This is the second of two interviews I have conducted with leading theologians discussing the issues of cessationism and continuationism. You can read the first interview with Dr. Sam Waldron here. It will help you define terms and understand a cessationist perspective. Today’s interview examines this issue from the continuationist perspective.

Dr. Wayne Grudem is Research Professor of Bible and Theology at Phoenix Seminary. He holds a B.A. from Harvard University, M.Div. from Westminster Theological Seminary and Ph.D. from the University of Cambridge. He has served as president of the Council for Biblical Manhood and Womanhood, as president of the Evangelical Theological Society (1999), and as a member of the Translation Oversight Committee for the English Standard Version of the Bible. He has written more than 60 articles for both popular and academic journals, and his books include : Systematic Theology: An Introduction to Biblical Doctrine, The Gift of Prophecy in the New Testament and Today, and Business for the Glory of God. He has also co-edited Recovering Biblical Manhood and Womanhood: A response to Evangelical Feminism and edited Are Miraculous Gifts for Today? Four Views.

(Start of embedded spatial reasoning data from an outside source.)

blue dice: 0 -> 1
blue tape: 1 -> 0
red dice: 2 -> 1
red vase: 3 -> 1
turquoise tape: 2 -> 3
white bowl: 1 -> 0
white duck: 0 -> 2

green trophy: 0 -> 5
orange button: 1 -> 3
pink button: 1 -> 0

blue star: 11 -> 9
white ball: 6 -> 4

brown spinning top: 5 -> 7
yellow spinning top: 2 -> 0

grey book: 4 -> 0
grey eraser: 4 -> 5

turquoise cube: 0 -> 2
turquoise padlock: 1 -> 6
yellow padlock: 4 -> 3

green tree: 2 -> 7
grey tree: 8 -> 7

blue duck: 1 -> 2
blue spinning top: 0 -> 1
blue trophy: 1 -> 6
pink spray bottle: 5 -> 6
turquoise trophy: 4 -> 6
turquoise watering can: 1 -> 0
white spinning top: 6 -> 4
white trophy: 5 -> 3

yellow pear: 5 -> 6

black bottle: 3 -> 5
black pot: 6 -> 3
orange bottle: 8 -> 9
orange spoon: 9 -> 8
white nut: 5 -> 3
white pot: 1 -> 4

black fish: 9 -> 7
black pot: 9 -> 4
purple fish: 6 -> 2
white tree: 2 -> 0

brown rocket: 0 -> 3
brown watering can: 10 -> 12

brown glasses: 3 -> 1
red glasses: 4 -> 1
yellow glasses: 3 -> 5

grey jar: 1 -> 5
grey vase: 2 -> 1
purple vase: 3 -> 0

I began our discussion by describing the purpose of this interview and the audience who was most likely to read it. I then proceed to ask questions of Dr. Grudem.

How important is this issue in the grand scope of all that’s going on in the church today. How much attention do you feel this subject deserves?

That’s a hard first question because there is no one answer that fits every church. I am in a church, Scottsdale Bible Church in Arizona, that has about 7,000 people in it. I suppose its position would be “open but cautious.” Its heritage would be more from Dallas Seminary and Calvin Seminary and Bible Church background which has traditionally been more cessationist. In fact, in people’s actual prayer lives as well as in the personal conversation of the pastor in the pulpit to the congregation, people talk about the Lord leading them and guiding them in specific ways. Sometimes in ways it sounds very much like the gift of prophecy to me, but they don’t call it prophecy. They call it prompting or leading. I am thankful for all of that and I am very comfortable being in a home fellowship group where people pray and are willing to say how they think the Lord is leading them and guiding them as they pray and what He brings to their minds. And they don’t call it prophecy. But I’m thinking, “That sure looks like prophecy to me!”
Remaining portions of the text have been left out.